Reclamo N° 361114
Reclamo N° 361114
Vincenzo
02 Ottobre 2025
mi rivolgo a Voi per segnalare un’ingiustizia subita a seguito di un acquisto effettuato sul sito Zara.it.
Premetto che da circa vent’anni effettuo acquisti online, anche presso Zara, senza mai riscontrare problematiche. Nel caso specifico, con riferimento all’ordine n. 53867610549 del 06/08/2025, in data 26/08/2025 ho richiesto il reso di 20 articoli su un totale di 24. Ad oggi risultano rimborsati soltanto 8 articoli, mentre i restanti 12 – pari a un importo complessivo di € 315,40 – non sono stati rimborsati.
Per il reso ho utilizzato entrambe le scatole originali ricevute con la spedizione, consegnandole regolarmente presso un punto InPost il 27/08/2025, con etichette di spedizione fornite dal venditore.
In data 29/08/2025 mi è stato notificato il rimborso di 8 articoli (presumibilmente contenuti nella prima scatola). Successivamente ho atteso la regolarizzazione della restante parte del reso, ma senza ricevere ulteriori notifiche.
Ho quindi contattato più volte il servizio clienti Zara tramite chat sul sito: inizialmente mi veniva chiesto di attendere, ma dopo vari solleciti mi è stato richiesto di specificare io stesso quali articoli risultassero mancanti, nonostante fosse evidente che la verifica spettasse a loro. In più occasioni la conversazione veniva interrotta bruscamente senza fornirmi alcuna soluzione.
Dopo aver personalmente ricostruito e individuato gli articoli non rimborsati, ho inviato un ulteriore reclamo dettagliato, ma ho ricevuto come risposta una comunicazione in cui Zara sosteneva di non rilevare alcun problema e, pertanto, di non riconoscere ulteriori rimborsi. Da quel momento ogni mio tentativo di contatto (chat, social network, email, PEC – quest’ultima risultata sempre respinta) si è scontrato con un “muro di gomma”: l’azienda continua a ribadire che le loro verifiche sono state effettuate e che non vi sono anomalie.
Il 28/09/2025 ho tentato di aprire un reclamo tramite PayPal, ma mi è stato spiegato che, in base alle loro politiche, poteva essere accolto soltanto entro 30 giorni dalla consegna.

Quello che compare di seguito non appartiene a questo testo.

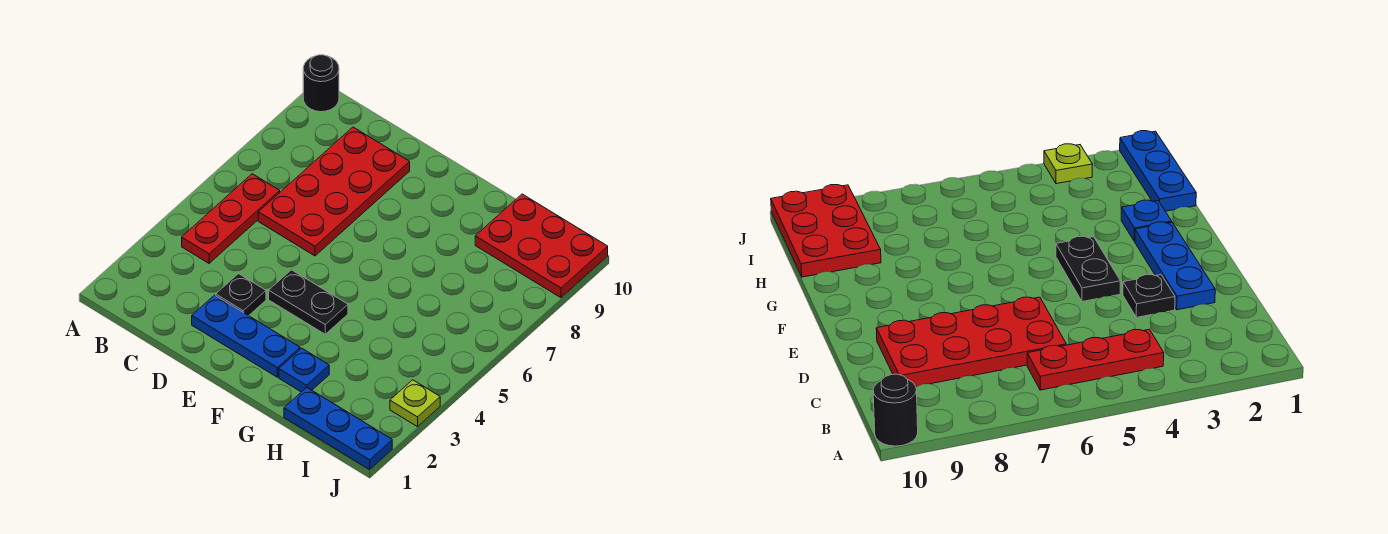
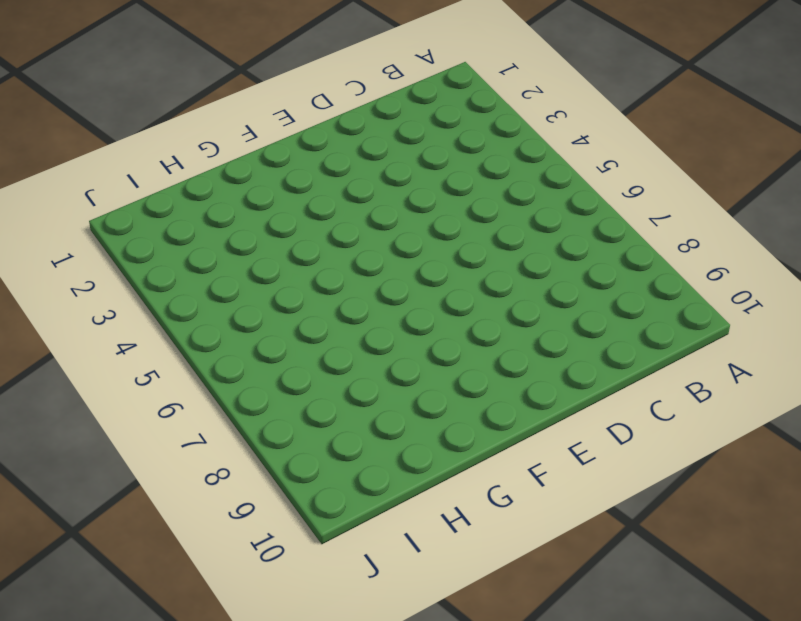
none -> black round brick A10 level 1
none -> red plate B4:B6 level 1

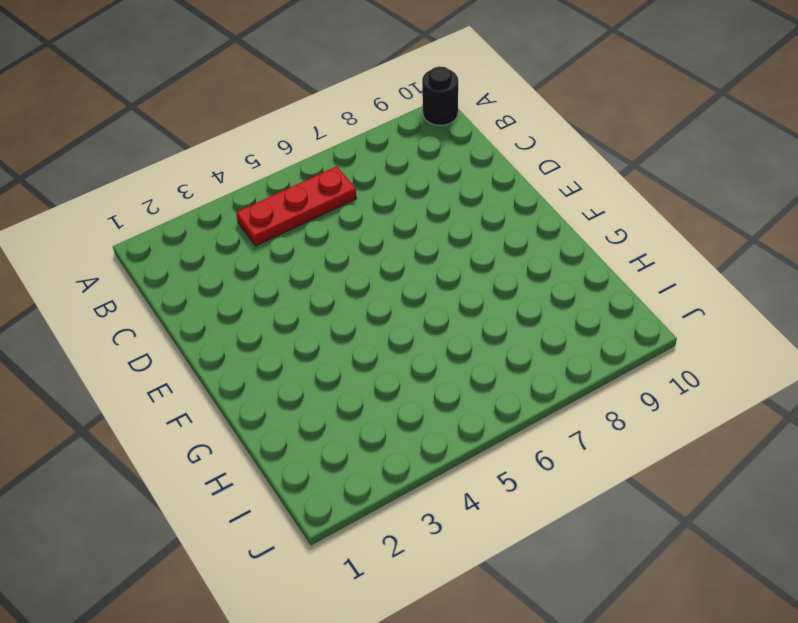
none -> red plate C6:D9 level 1
none -> blue plate D2:F2 level 1

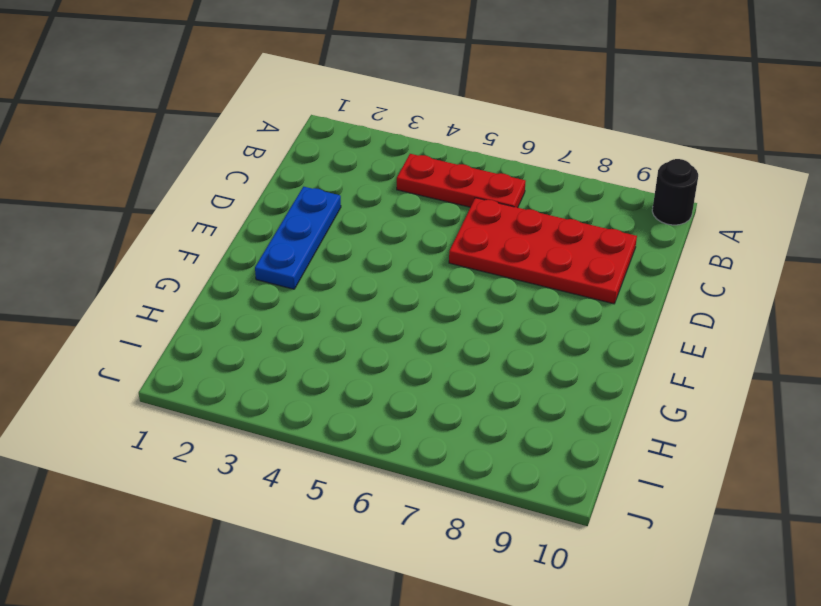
none -> black plate D3 level 1
none -> black plate E4:F4 level 1

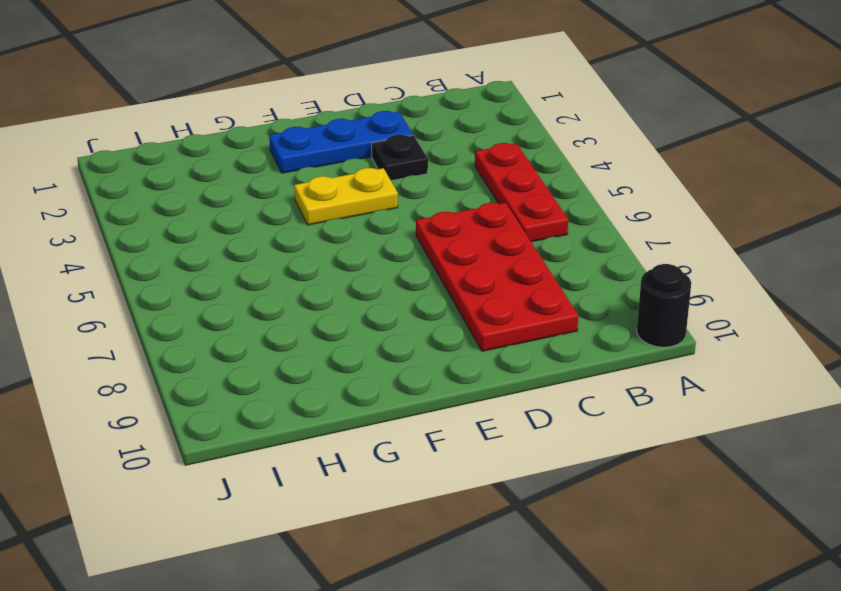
yellow plate E4:F4 level 1 -> black plate E4:F4 level 1
none -> blue plate G2 level 1
none -> blue plate H1:J1 level 1

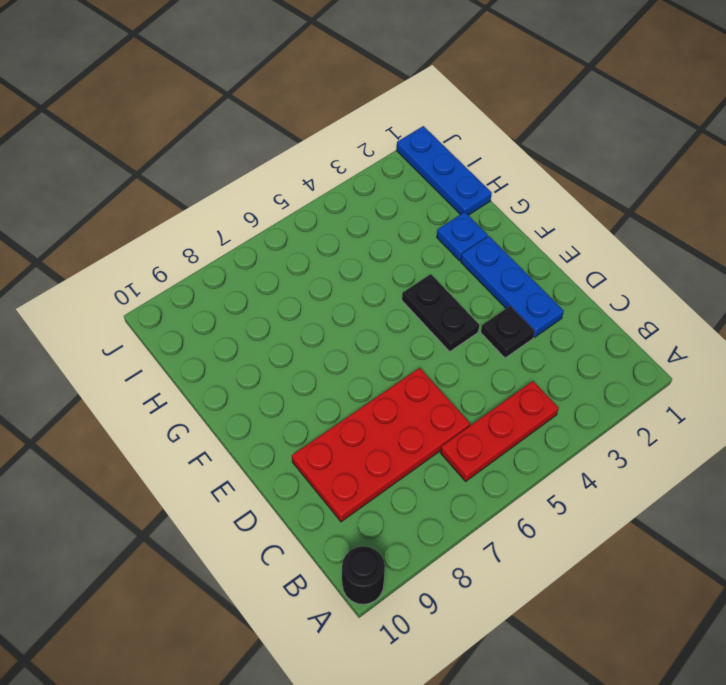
none -> red plate H9:J10 level 1
none -> lime plate J3 level 1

Tale termine era però già decorso, anche a causa dei continui rinvii suggeriti dall’assistenza Zara, che mi rassicurava invitandomi ad attendere. Proprio dopo il superamento di tale scadenza, l’atteggiamento dell’azienda è cambiato, negando ogni ulteriore rimborso senza fornire alcuna prova oggettiva delle verifiche dichiarate.
Ritengo dunque che si tratti di una vera e propria ingiustizia: ho seguito scrupolosamente le procedure di reso indicate dal venditore, restituendo 20 articoli, ma mi è stato riconosciuto il rimborso solo parziale. Mi trovo ora in una condizione in cui la mia parola non viene minimamente considerata, mentre l’azienda si arroga il diritto di negare il rimborso senza fornire alcuna evidenza.
Con la presente chiedo cortesemente il Vostro supporto per tutelare i miei diritti di consumatore. Sono a disposizione per fornire tutta la documentazione utile e, a tal fine, allego già alcuni documenti relativi all’ordine e ai contatti intercorsi.
Ringraziando per l’attenzione, resto in attesa di un Vostro cortese riscontro.